Da igual. Lo mismo pasa con las lenguas conocidas: el New York Times habla de dos muertos y un responsable no identificado, mientras que el New York Post cuenta 12 y ya tiene atrapado al atacante, un árabe saudita. Desde la paz primaveral de Suecia, el destrozo imaginable en Boston es tal que los cuerpos no se llegan a armar para el conteo. Pero también en La Plata la cifra es un misterio bien guardado por el agua.
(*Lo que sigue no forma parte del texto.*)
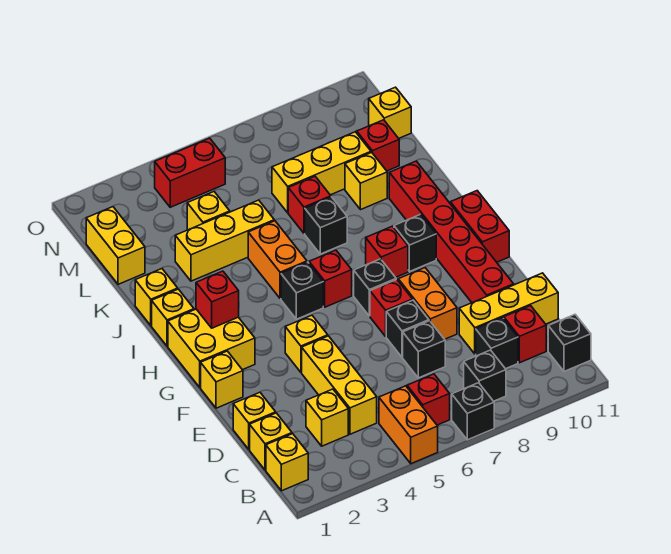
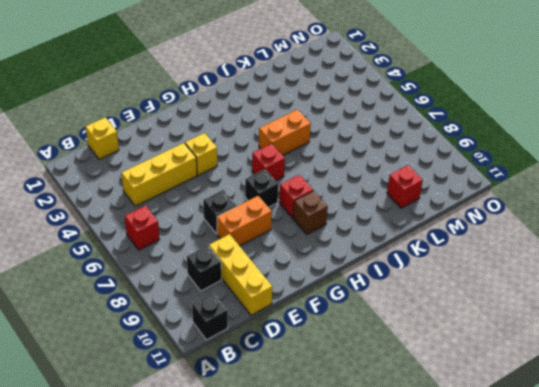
brown brick H9 level 1 -> black brick H9 level 1
none -> orange brick A5:B5 level 1
none -> black brick A7 level 1
none -> yellow brick B1 level 1
none -> black brick B8 level 1

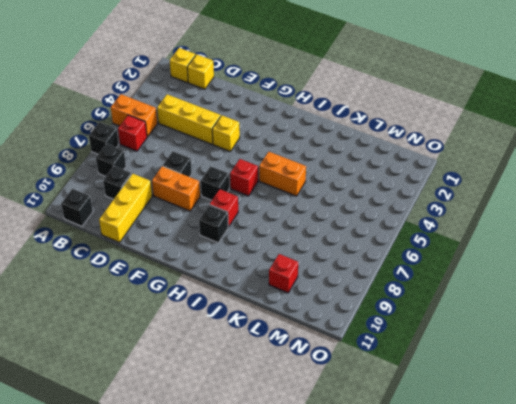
none -> yellow brick C3 level 1
none -> red brick C10 level 1
none -> yellow brick D1 level 1
none -> black brick D7 level 1

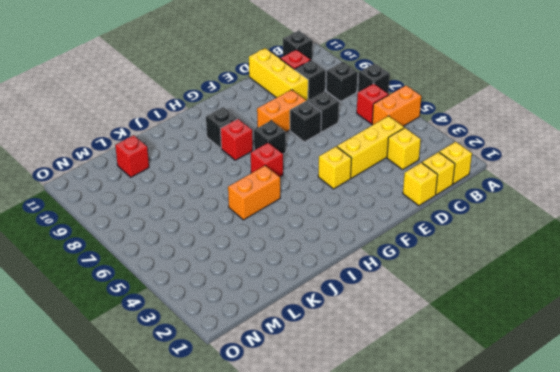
none -> red brick E10:J10 level 1
none -> yellow brick F1 level 1
none -> red brick F7 level 1
none -> yellow brick G1:H2 level 1

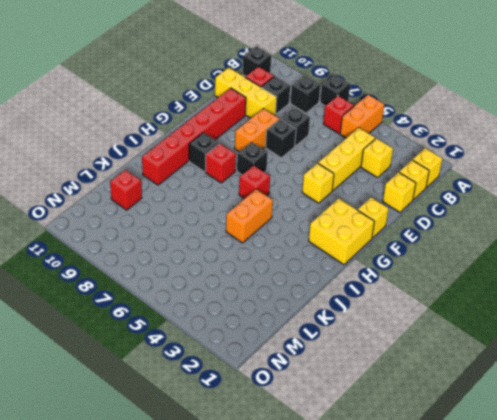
none -> red brick F7 level 1
none -> red brick G11:H11 level 1
none -> black brick H5 level 1
none -> yellow brick I1 level 1

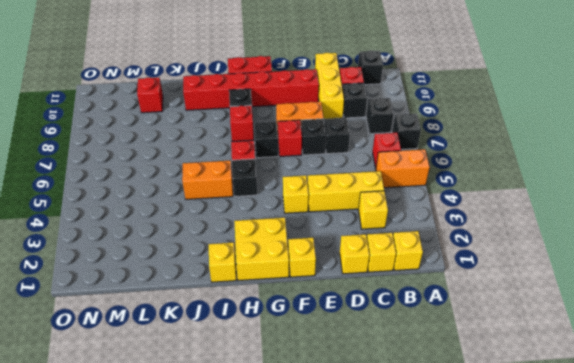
none -> yellow brick J1 level 1
none -> black brick J7 level 1
none -> yellow brick K3:K5 level 1
none -> red brick K7 level 1

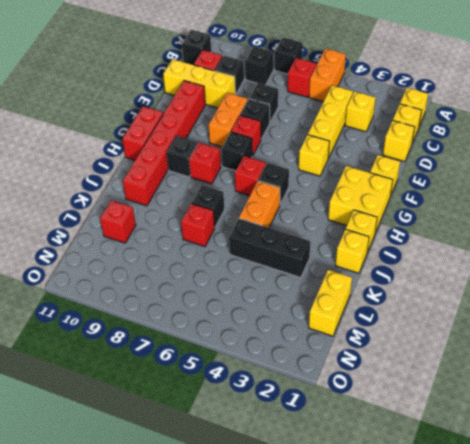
black brick K3:K5 level 1 -> yellow brick K3:K5 level 1
none -> yellow brick K9 level 1
none -> yellow brick L4 level 1
none -> yellow brick L7:L9 level 1
none -> yellow brick M11 level 1

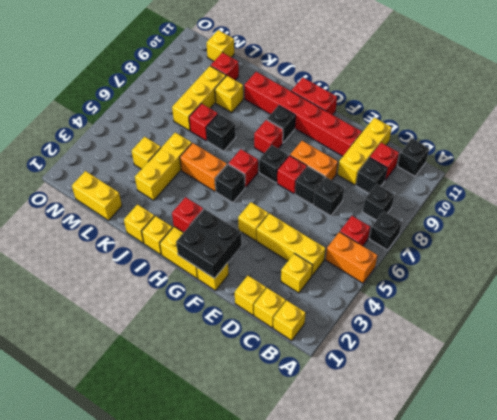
black brick F1:G2 level 2 -> none
none -> red brick N4:N5 level 1

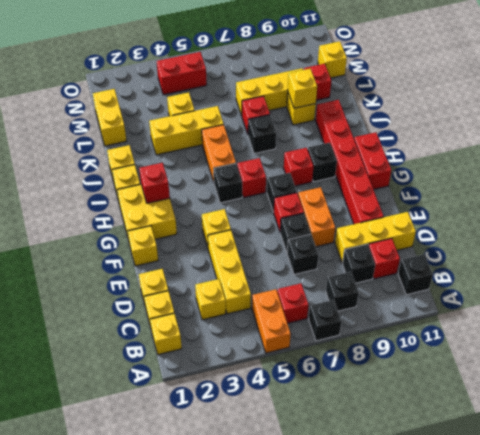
yellow brick K9 level 2 -> none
Paseo a mi bebé, feliz, por el bosque, alimentamos a los patos mandarines y bebo en tazones de diseño néctares de frutos inciertos comprados en el Coto de acá, todos ellos impronunciables y deliciosos. Son días de ilusión en un edén de leyes propias. No olvidemos que aquí la ley perdonó a los ladrones de El Grito, de Edward Munch, porque sus captores de la policía británica habían entrado a Noruega “no declarando toda la verdad”: eran espías policiales. La culpa de vivir en Escandinavia no proviene de Escandinavia misma sino del mundo horrendo, persistente, allende sus fronteras. Repaso mi vida: ¿por qué no vivo en calma y más rodeado de néctares? Sin saber si el problema es privado, político o familiar, hago las valijas de la vuelta. Suecia seguirá, incomprensible, cuando cierre los ojos en medio del bullicio. Cuando sea grande quiero ser joven y vivir en Suecia.